I don’t know if it’s my ‘advanced age’, or if it’s THIS baby, or if it’s being able to watch the wee one on video, and/or all the studying I have done in recent years about baby development where it matters most — left brain happy center, right brain social and emotional development, nervous system set point at PEACEFUL CALM — but what an incr5edible experience!  I get to see grandson, mom and pop just after Christmas when they come down to visit.

I WISH I had more babies around to watch!  I don’t.  But what I see in this little boy is that his parents and other loving caregivers have GOT IT RIGHT!  Such joy.  Such enjoyment he has in being alive, even in learning to sit up and tipping over backwards, even in watching the puppy jump out of his reach, even in making the most fantastic and ever advancing vocal sounds — he is IN JOY!

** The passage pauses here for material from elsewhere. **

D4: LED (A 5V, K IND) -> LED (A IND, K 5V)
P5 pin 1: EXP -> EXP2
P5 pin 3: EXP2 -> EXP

I know enough now to know that kind of joy only happens for a baby if it FIRST and foremost has a nervous system set point at peaceful calm.  Sure he gets startled at times, tummy hurts, soon to be MAD sometimes, even scared.  But always and for the rest of his life he has a nervous system-brain and immune system set at its mid balance point at peaceful calm — which translates in his world to absolute trust that he is loved, well cared for, and exists in a universe of safety and security.

From THERE his left brain happy center is being built — is WELL on its way — to being filled with as many happy center neurons as his brain can possibly produce in that center.  He is so vibrantly alive, so thrilled to be alive, so joy-filled — I have never seen its equal!

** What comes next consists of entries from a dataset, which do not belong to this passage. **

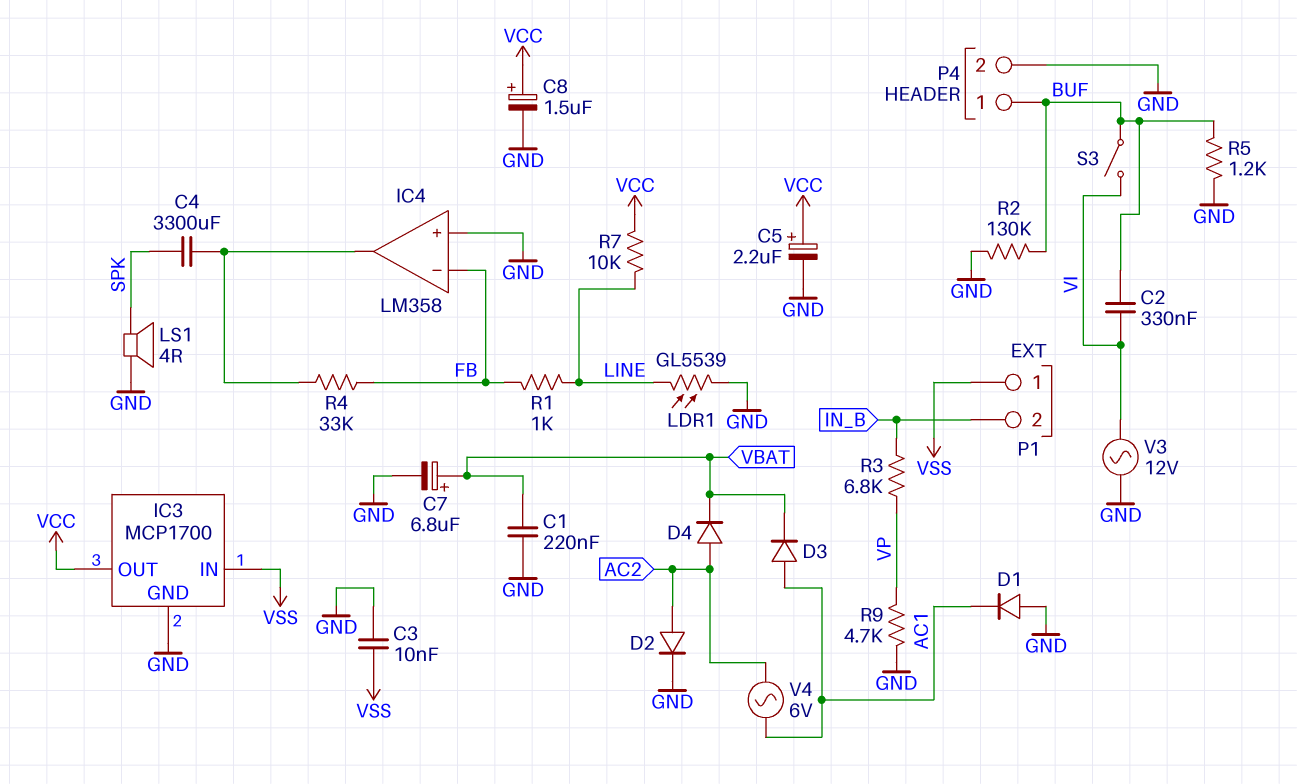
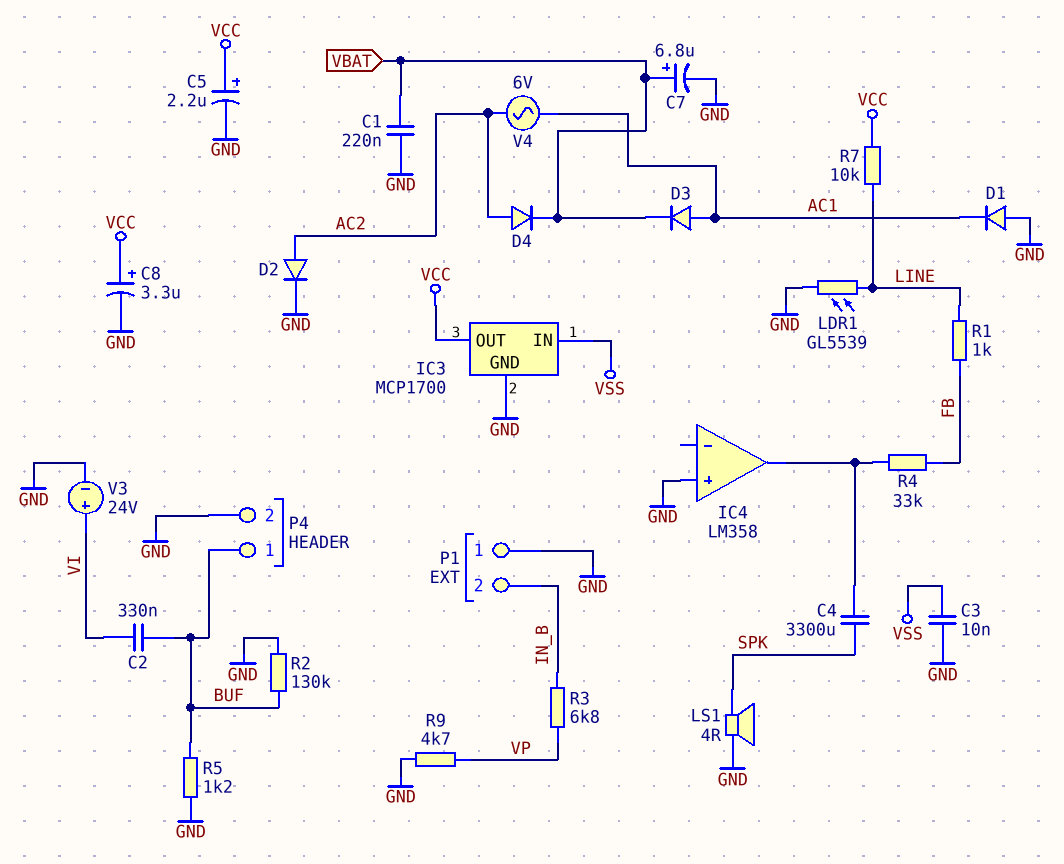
C8: 1.5uF (plus VCC, minus GND) -> 3.3uF (plus VCC, minus GND)
IC4 pin in-: FB -> none
P1 pin 1: VSS -> GND
S3: switch (BUF, VI) -> none
V3: AC 12V (GND, VI) -> 24V (plus VI, minus GND)

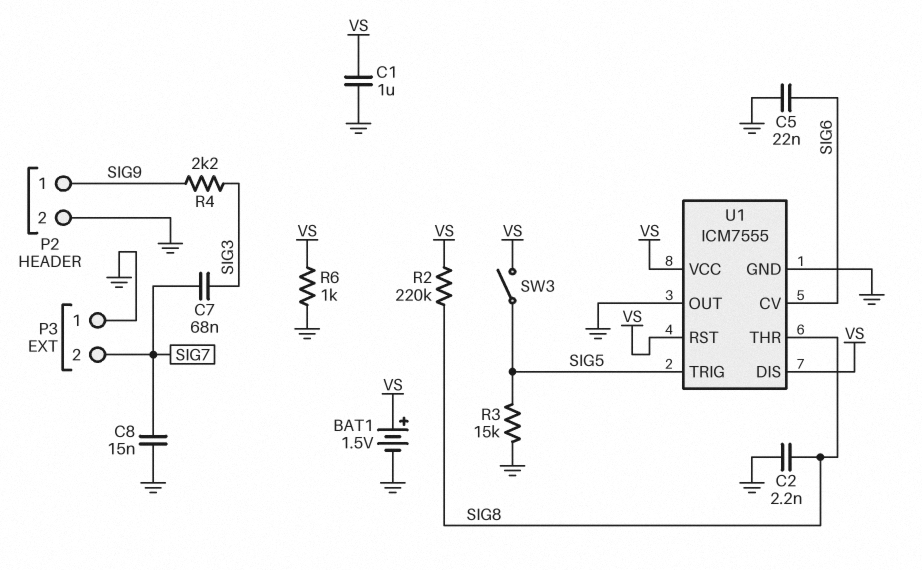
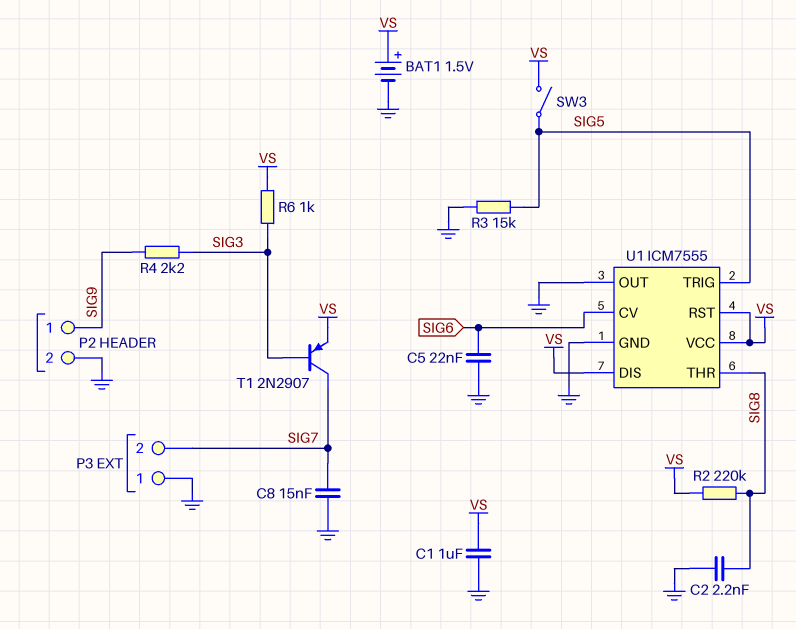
C7: 68nF (SIG3, SIG7) -> none
R6: 1k (GND, VS) -> 1k (SIG3, VS)
T1: none -> PNP 2N2907 (B SIG3, C SIG7, E VS)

He will be, no doubt in my mind, one of those children and adults that other uninformed people point to and say, “Look at him!  He is so happy!  Grief doesn’t get him down.  Change doesn’t get him down.  Stress doesn’t get him down.  Why aren’t I like him?  Why aren’t YOU like him?”

Without the foundation that his parents and caregivers have given him over these earliest months, he would not develop the way that he has.  If he had been left in a cold harsh world, left with cold harsh (or even bored, uninterested or abusive caregivers) all his wonderful genetic material would have been forced down a different road — to a different end — a harsh one.

This little one will be able to ENJOY himself in his life.  For the rest of his life.

In this little one I see exactly what all the millions of years of human evolution has created — how humans are designed to respond to life with joy when they are loved and well cared for.  This is what nature has intended for us all from the time we are conceived.

But life doesn’t always go as nature has planned.  Many times the detour in development has to be taken.  We all need to understand exactly what this means.  There is no time in a human being’s life more critically important than conception to age one.  What happens to us during that time period determines the course of our lifetime — believe it or not.